Culture is the key to Sustainability?

One of the big questions that we try to address in our research in the SES – LINK group is the role that culture plays in emergent SES phenomena (such as traps or regime shifts).

Last week at the Stockholm Resilience Centre we had a great seminar on the role of culture in sustainable development. Thomas Elmqvist (SRC), Kai Chan (UBC), Erik Gomez- Baggethun (NINA and UAB), and Maria Tengö (SRC) gave excellent presentations giving an overview of culture in the Millennium Ecosystem Services Assessment, how and whether it can transform the sustainability discourse and how and when to attribute value to ES. I’ll focus mainly on the transformation of the sustainability discourse.

Thomas Elmqvist opened the discussion with the provocative statement claiming that the Millennium Ecosystem Service Assessment (MA) created a damaging typology in which Culture was put in the ‘left-overs’ box rather than an integral part of the ES framework.

Kai Chan from the University of British Columbia presented his perspectives on whether “Cultural Ecosystem Services are the keys to Sustainability?”

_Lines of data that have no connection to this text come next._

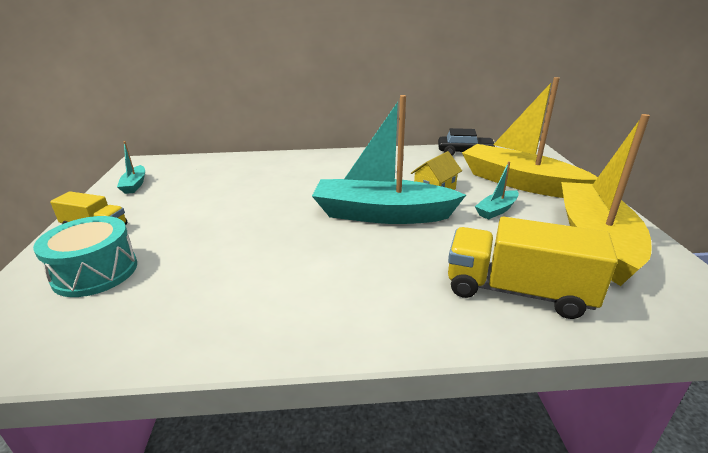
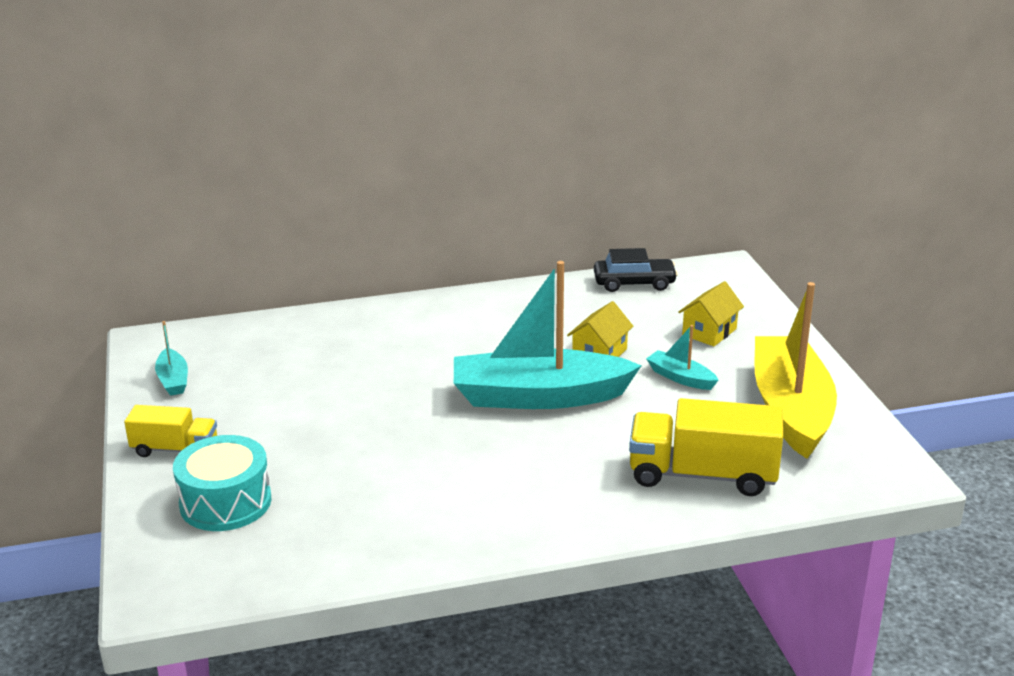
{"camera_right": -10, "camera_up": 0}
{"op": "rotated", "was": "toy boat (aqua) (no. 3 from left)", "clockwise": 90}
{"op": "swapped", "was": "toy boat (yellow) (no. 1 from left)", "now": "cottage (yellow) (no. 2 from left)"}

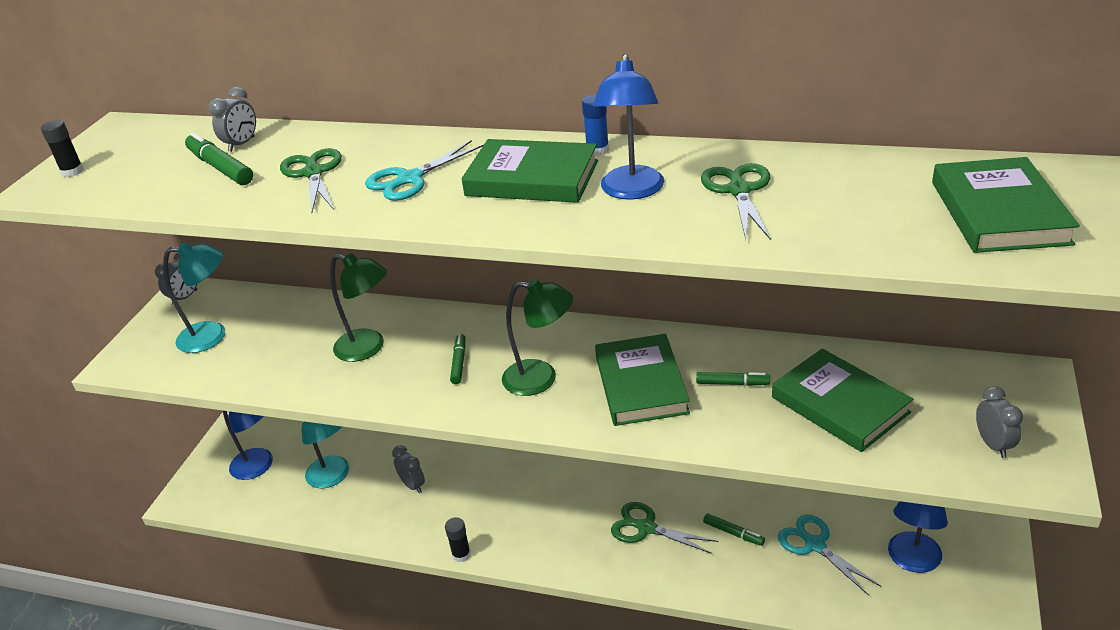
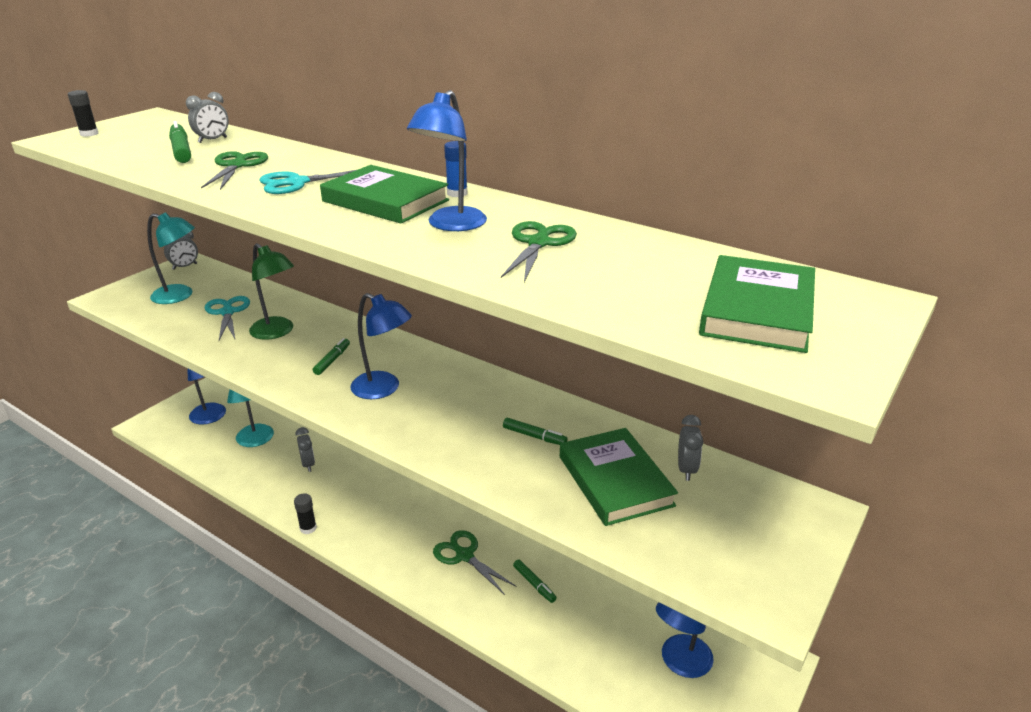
{"camera_right": 15, "camera_up": -5}
{"op": "shifted", "was": "scissors (aqua) (no. 2 from left in the first image)", "now": "scissors (aqua) (no. 1 from left)"}
{"op": "repainted", "was": "lamp (green) (no. 2 from left)", "now": "lamp (royal blue) (no. 2 from left)"}
{"op": "shifted", "was": "alarm clock (grey) (no. 4 from left)"}
{"op": "gone", "was": "hardcover (green) (no. 2 from left)"}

Ecosystem Services as a concept has risen massively in popularity since the MA and has been instrumental in bringing the ecological back to the economic dimensions of life – but Chan’s view was that the concept has not changed the fundamental discourse on sustainability. He pointed out that culture in the MA figure has only very weak links to other services, “cultural services are everywhere but they are nowhere!” Moreover, cultural services are usually relegated to mostly aesthetic and recreational values.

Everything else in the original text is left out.